So, I figured I’d post an overview of the scenario and the solution to the problem in hopes of helping anyone else who runs into this.

Scenario

A common approach for setting up any kind of automated process is to use a Windows NT service which is continually running, monitoring a queue or database for records/messages that represent events for wich some work should be performed. For example, I can have a Windows NT Service monitor a private queue every 5 seconds, and when a message is available, process it (whatever process means for the given service).

One option for the processing bit would be to raise and event and delegate the work out to a method that would maintain all of the event handling logic. This handler could reside in a single class within the same assembly as the service, but for obvious reasons this could quickly get unruly and introduce a maintanance nightmare. If every time you need to change the event handling business logic you had to recompile and redeploy the service executable, although you might be building job security, you'd find yourself getting frustrated at best and at worst, you would be tightly coupled to a single assembly making it difficult to leverage this pattern in a more abstract, loosely coupled manner.

One possible solution might be to apply a typical publish and subscribe pattern where the Windows NT service polls a backing store (or ideally was notified automagically) and when a record (or message) meets a specific criteria fire an event. The event would then be mapped to a delegate which implements the handling of the event. However, to keep the implementation of the handler from being static and hard coded, we could further delegate the implementation of the work to an external component, making the original event handling delegate only worry about the plumbing for dispatching the work to another component.

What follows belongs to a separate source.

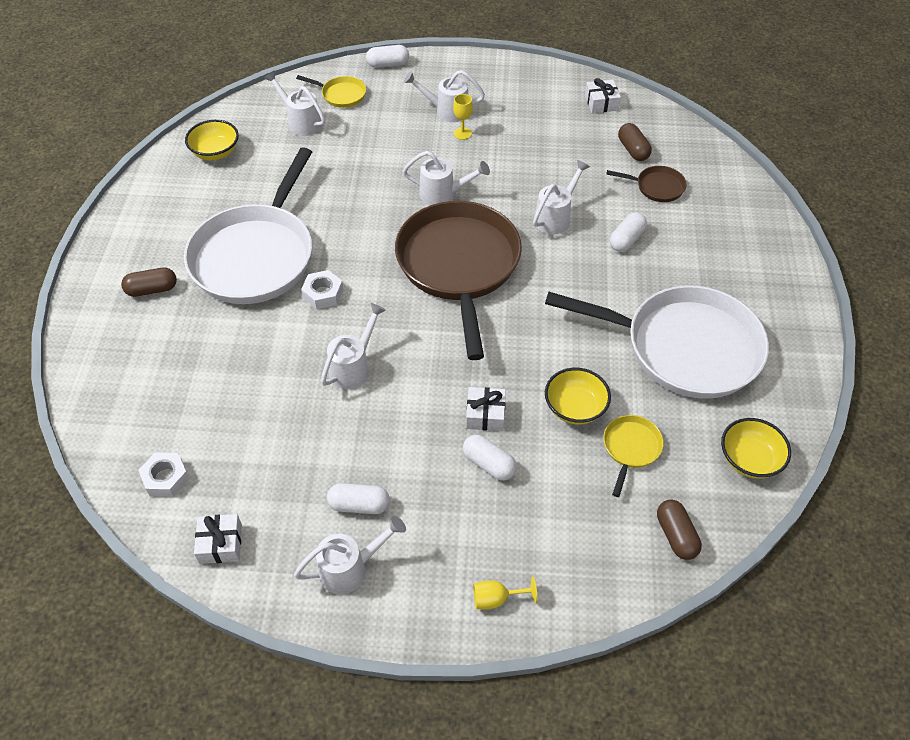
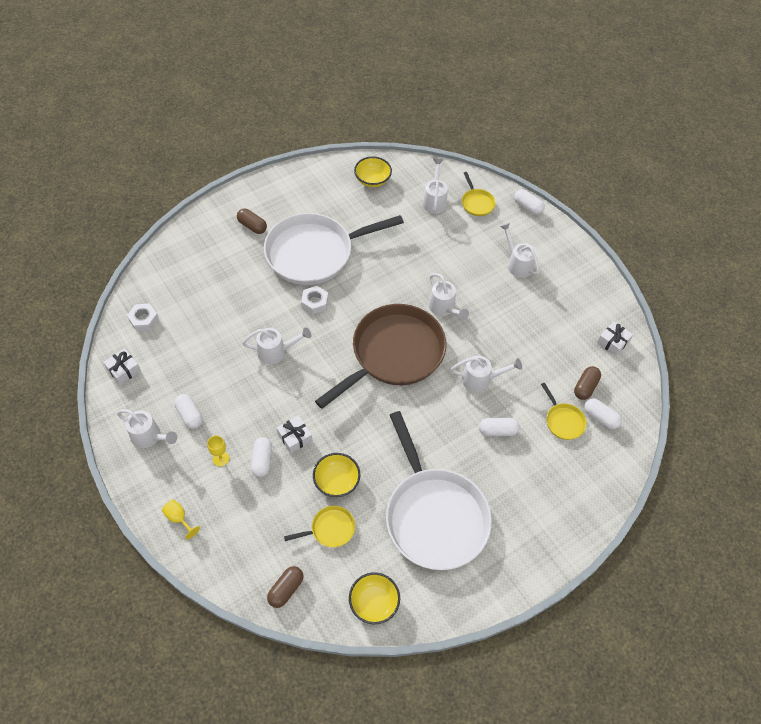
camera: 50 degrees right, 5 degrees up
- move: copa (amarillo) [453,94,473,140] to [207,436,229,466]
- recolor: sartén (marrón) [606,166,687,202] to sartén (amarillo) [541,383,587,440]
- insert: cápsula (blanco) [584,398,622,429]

Ideally, this would allow a plug and play approach where assemblies could be "dropped" in and just work. Of course, this would require that the message in a queue has some kind of metadata about the component to execute (such as assembly name, type and URI) and when the event is fired, the handler gets access to this URI and dispatches the call to it.

This is precisely what the System.Activator class allow you to. If you know the name of the assembly that contains the component you want to call, simply call the CreateInstanceFrom method on the Activator class. The CLR will then probe the local private directory for the assembly name, load it and instantiate an instance of the type. Figure 1 below summarizes what this might look like.

 

Figure 1

Figure 1: Mock Sequence Diagram

When the IGateway object is “unwrapped” and made available to the MyNTService Windows NT Service, the service can call a method (or methods) on the instance to do some work. To achieve polymorphism, since the Gateway component that is unwrapped implements the IGateway interface, the service is guaranteed to be able to call a particular method (Execute, in this case).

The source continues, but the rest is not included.